An example (continued) • Nature of your aspects – Authentication : one time deal, consider the method as fixed and thus the aspect as “static” in its behavior – Synchronization : Only one plane in the runway at a time. Behavior does not change, however there is a dependency with scheduling ! – Scheduling : The policy might change according to events (planes are low in gas, emergencies etc). Needs to communicate with synchronization aspect – Scheduling and Synchronization are “non-orthogonal”

Traditionally • Write your code so that it covers all cases. – Is there such a solution ? • The system might need to evolve – More runways – Adapt according to air traffic • The nature of the application does not allow for : “stop-compile-deploy” approach.

Are you going anywhere with this !!!! • Consider each one of the constraints (authentication, scheduling, synchronization) as an aspect. • Your software components can be mapped to the physical artifacts of the problem (planes, runway, control tower) • Aspects interact with software components to ensure the correct operation of the whole system. • If a component needs to be added or a new aspect this can happen at runtime. • But there are still problems …

A new can of worms • What if I add a new aspect that does not preserve fairness between take-offs and landings ? • Even worse what if I add an aspect that performs synchronization in the wrong way ? • How do I know which aspect replaces which ? • If I add a new runway, how will that affect the system? I will need new aspects to attach to it plus balance the request between the 2 runways.

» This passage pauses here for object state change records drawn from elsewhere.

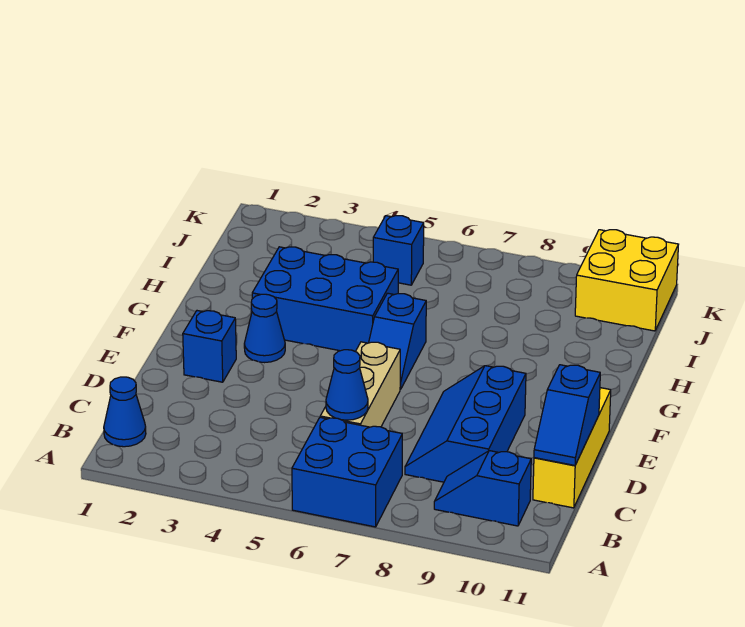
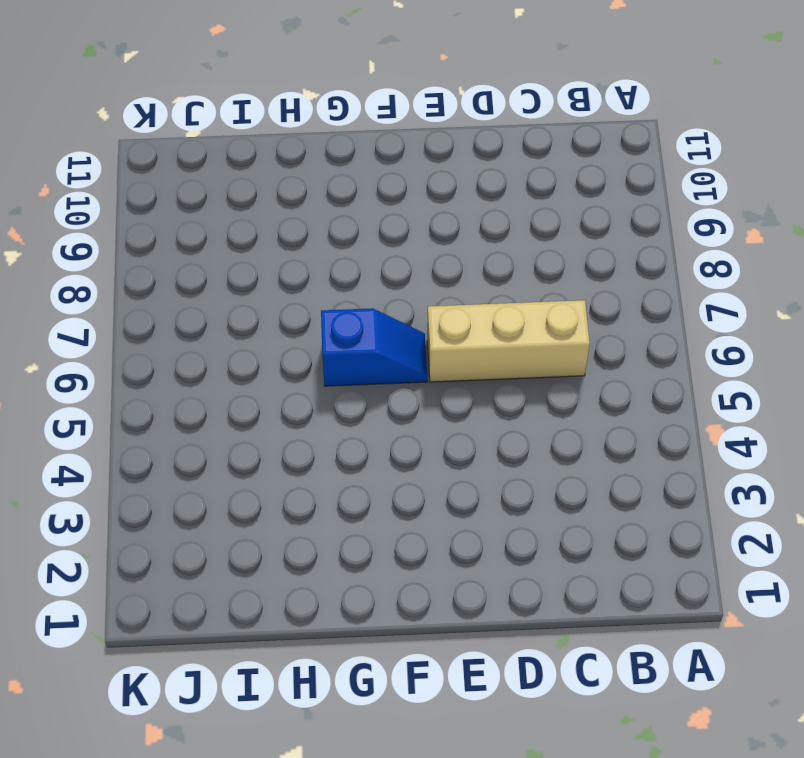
none -> blue brick A6:B7 level 1
none -> blue cone B1 level 1
none -> blue slope B9:B10 level 1 top 10

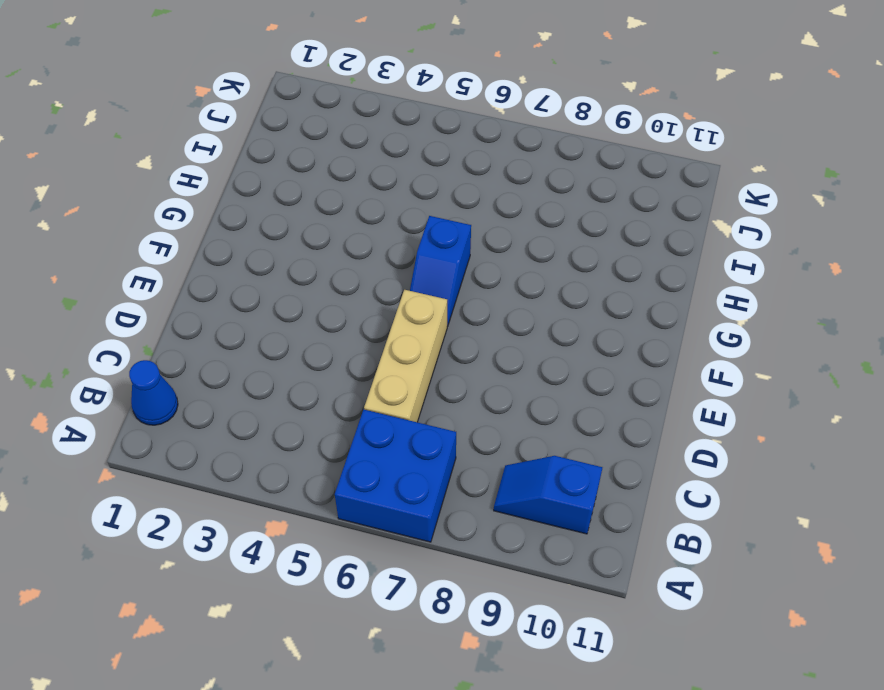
none -> blue slope C8:E9 level 1 top 9
none -> yellow brick C11:E11 level 1
none -> blue brick E2 level 1

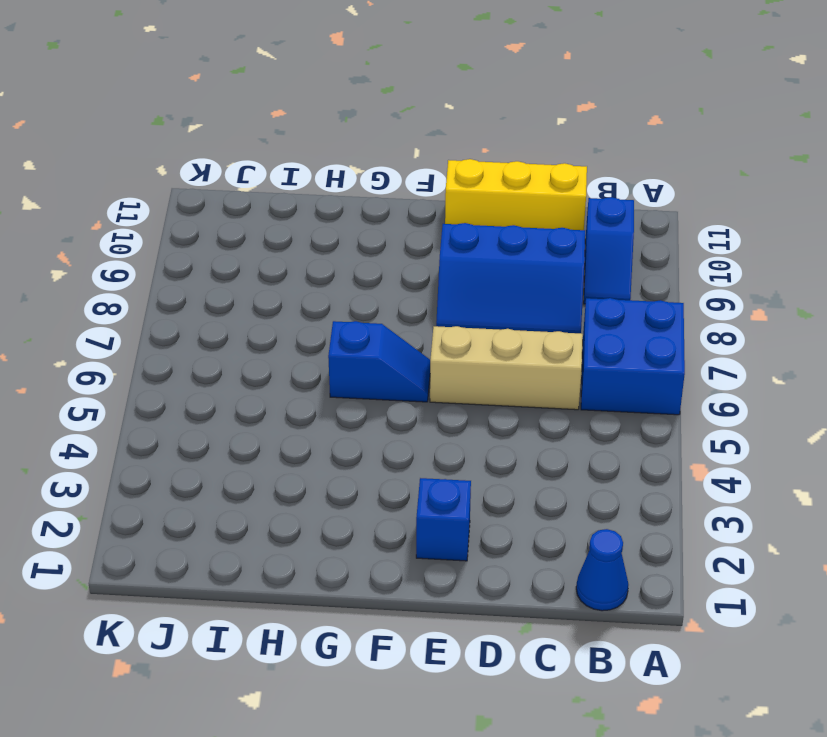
none -> blue cone F3 level 1
none -> blue brick G3:H5 level 1
none -> blue brick J5 level 1

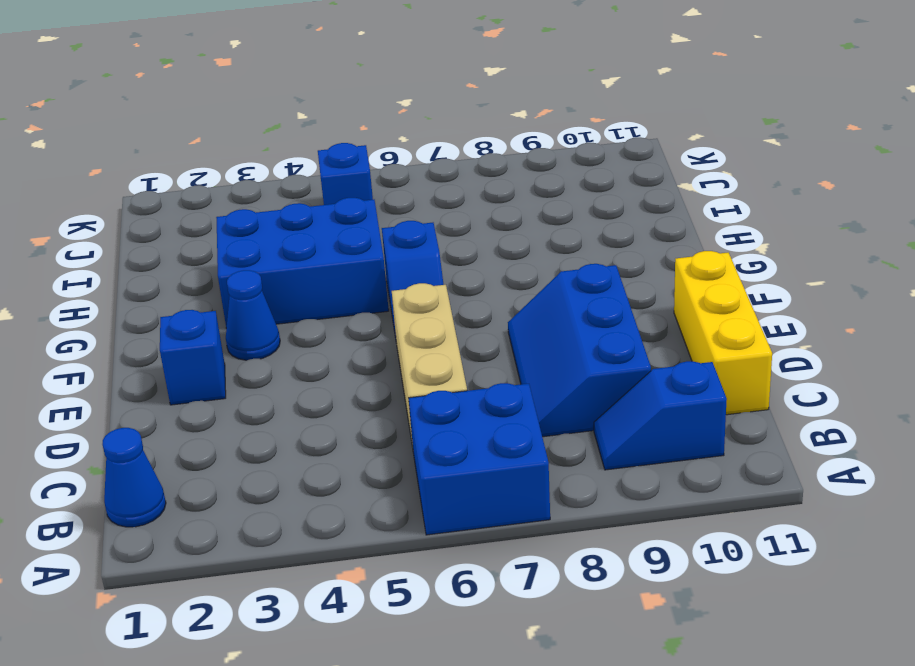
none -> yellow brick J10:K11 level 1
none -> blue cone C6 level 2
none -> blue slope C11:D11 level 2 top D

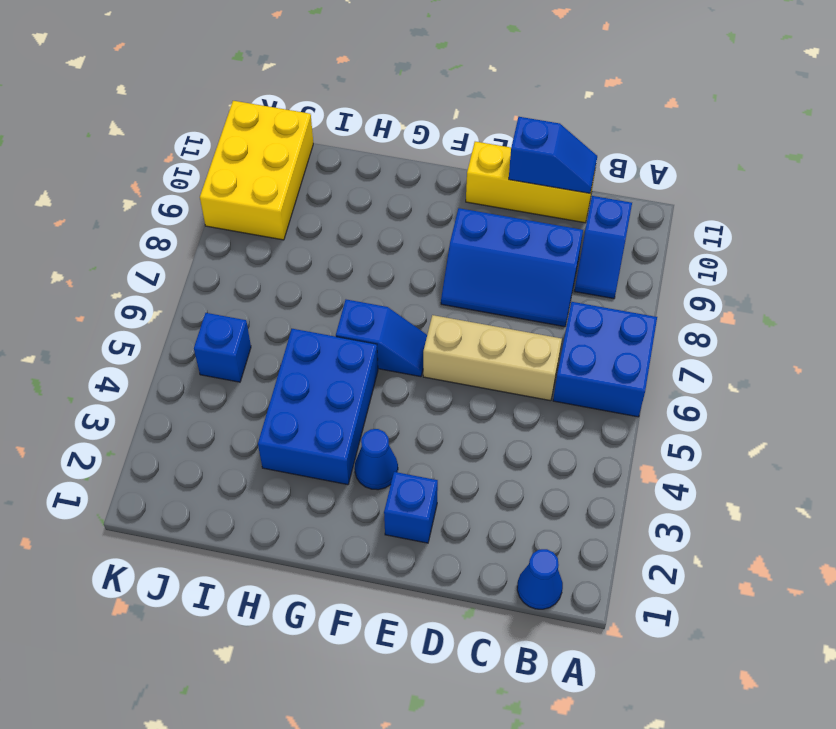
yellow brick J9:K11 level 1 -> yellow brick J10:K11 level 1
none -> blue cone C6 level 2

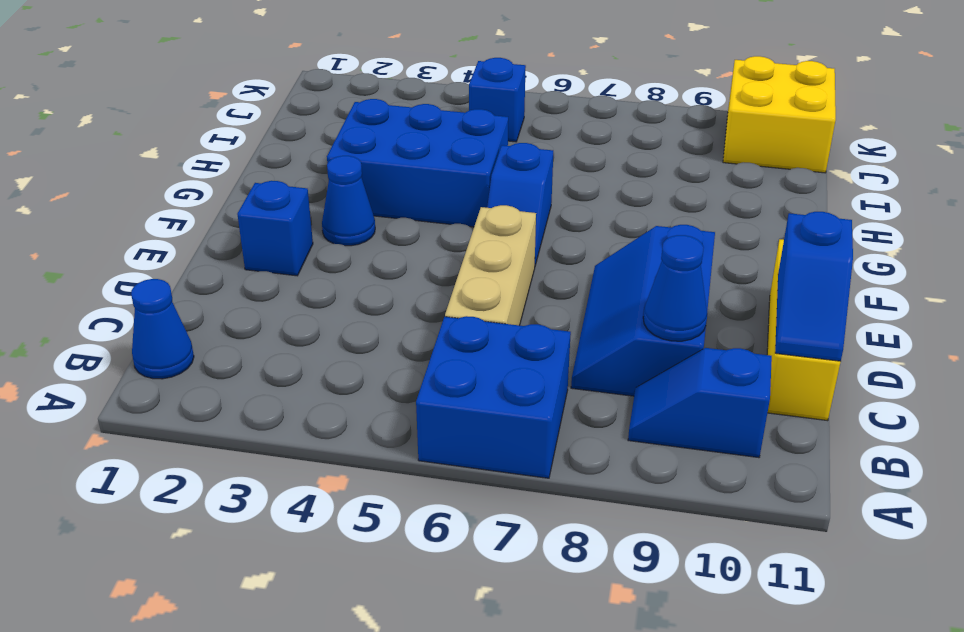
blue cone C9 level 2 -> blue cone C6 level 2

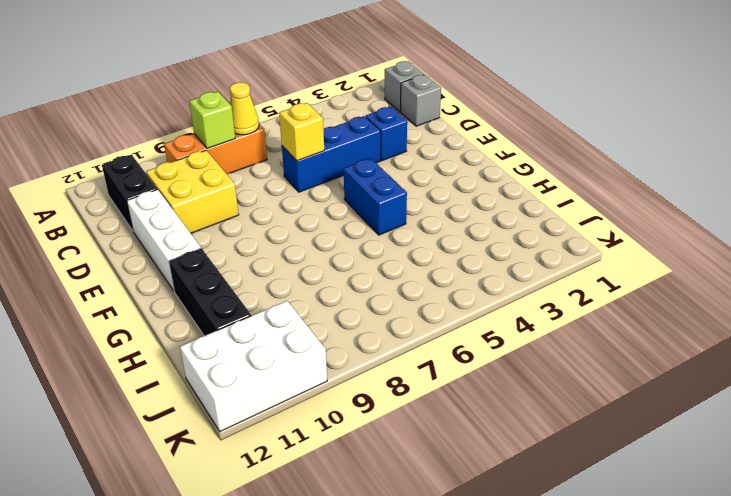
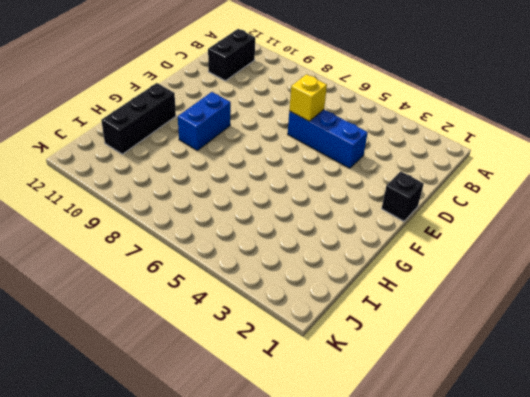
black brick E1 level 1 -> none
blue brick F9:G9 level 1 -> blue brick F5:G5 level 1
none -> grey brick B1 level 1
none -> orange brick B7:B9 level 1
none -> grey brick C1 level 1

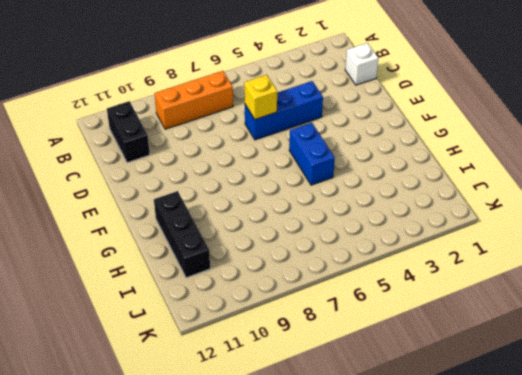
white brick C1 level 1 -> grey brick C1 level 1
none -> grey brick B1 level 1
none -> yellow brick C9:D10 level 1
none -> blue brick D3 level 1

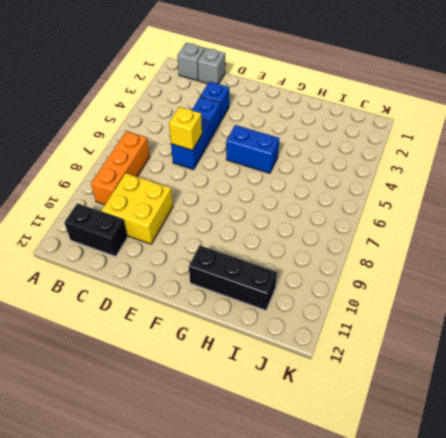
none -> white brick D11:F11 level 1
none -> white brick J10:K12 level 1
none -> yellow cone B7 level 2

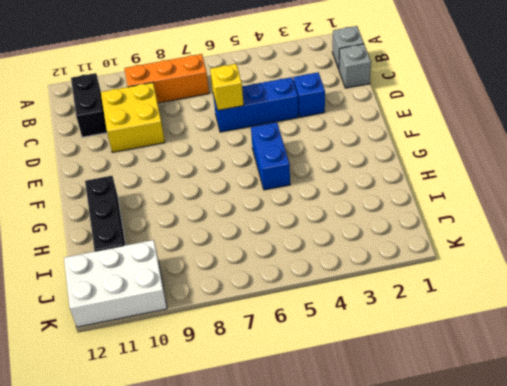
none -> white brick D11:F11 level 1
none -> yellow cone B7 level 2
none -> lime brick B8 level 2

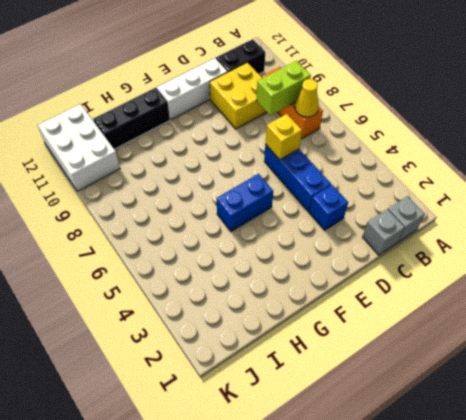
lime brick B8:C8 level 2 -> lime brick B8 level 2

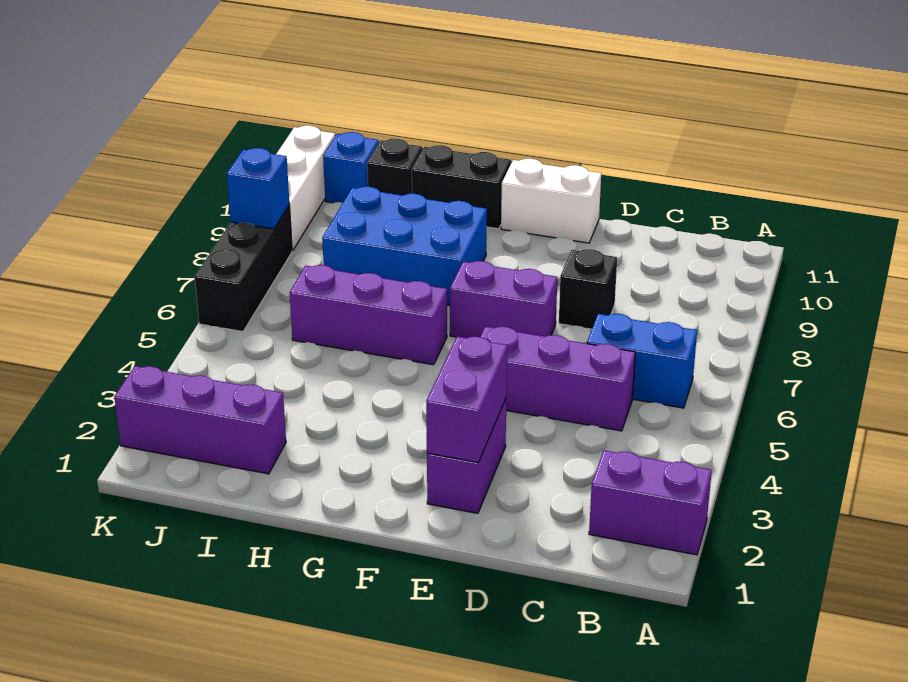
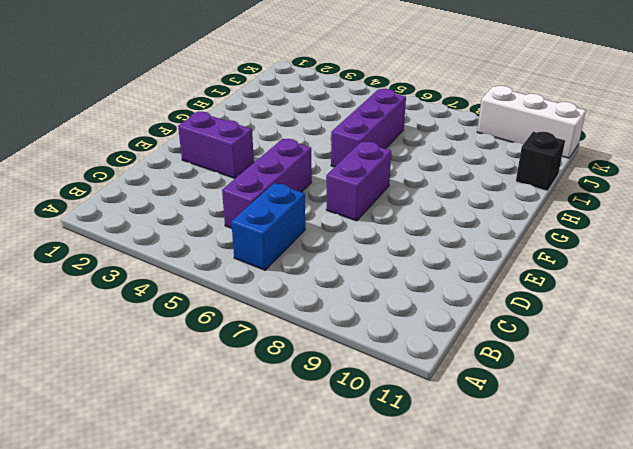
none -> purple brick A2:B2 level 1
none -> black brick D8 level 1
none -> white brick E11:F11 level 1

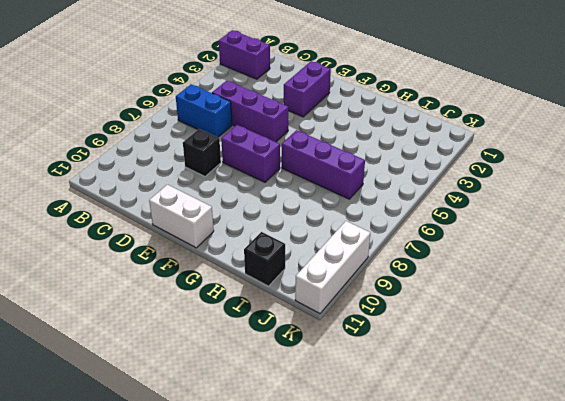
none -> blue brick G8:I9 level 1
none -> black brick G11:H11 level 1
none -> purple brick I2:K2 level 1

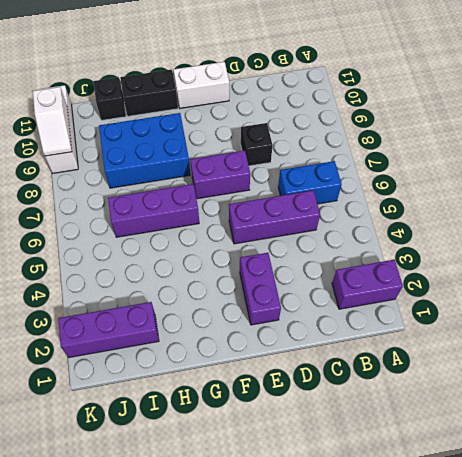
white slope K9:K10 level 2 top 10 -> none
none -> blue brick J11 level 1
none -> black brick K6:K8 level 1
none -> purple brick E2:E3 level 2

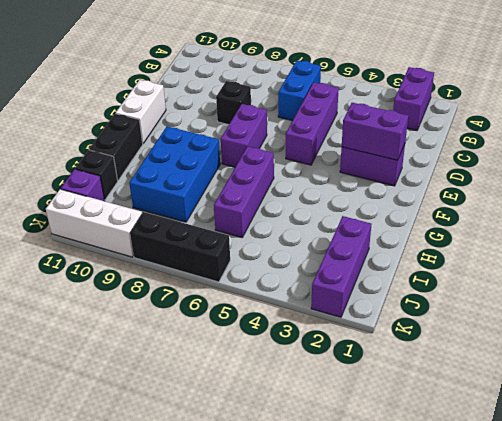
purple brick J11 level 1 -> blue brick J11 level 1
none -> blue brick K8 level 2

May we suggest … • A language or tool that allows for the existence of both aspects as well as software components at runtime as system artifacts that can be referred to and manipulated independently. [AMF , DJ-Aspects] • A mechanism with which one can define the composition of software components and aspects (think of join point designators, aspectual collaborations, Hyper. J) • A runtime check of “composition policies” to ensure proper execution of the whole system before actual integration of new components / aspects.

And more concretely … • The first 2 suggestions have been implemented and possible solutions are available • The last suggestion is hindered by difficulties: – Use Design By Contract to define pre and post conditions – A contract checker has to be incorporated with the language/tool that will verify at runtime pre and post hold before actual deployment. • This issue has been discussed in the context of DBC with OOP. [Findler and Felleisen]

And more concretely …(continued) • Interesting to see. . – Contract enforcement has an aspect flavor to it. (Example in Aspect. J tutorial) • The contract checking tool should also take into account the “law of substitutability of types” – A subtypes contract specification should be directly implied by its super type’s contract specification. • Types : – For classes – For aspects (allowing substitution only when appropriate)

The whole picture • Through inheritance : – We have grouping of aspects and object – Reuse of code – Denotes sharing of behavior • Through Contract specification and verification – Specify the aspects pre and post conditions – Verify whether one aspect is substitutable by another (through contract checks) – Verify “correctness” of each attachment with currently running code.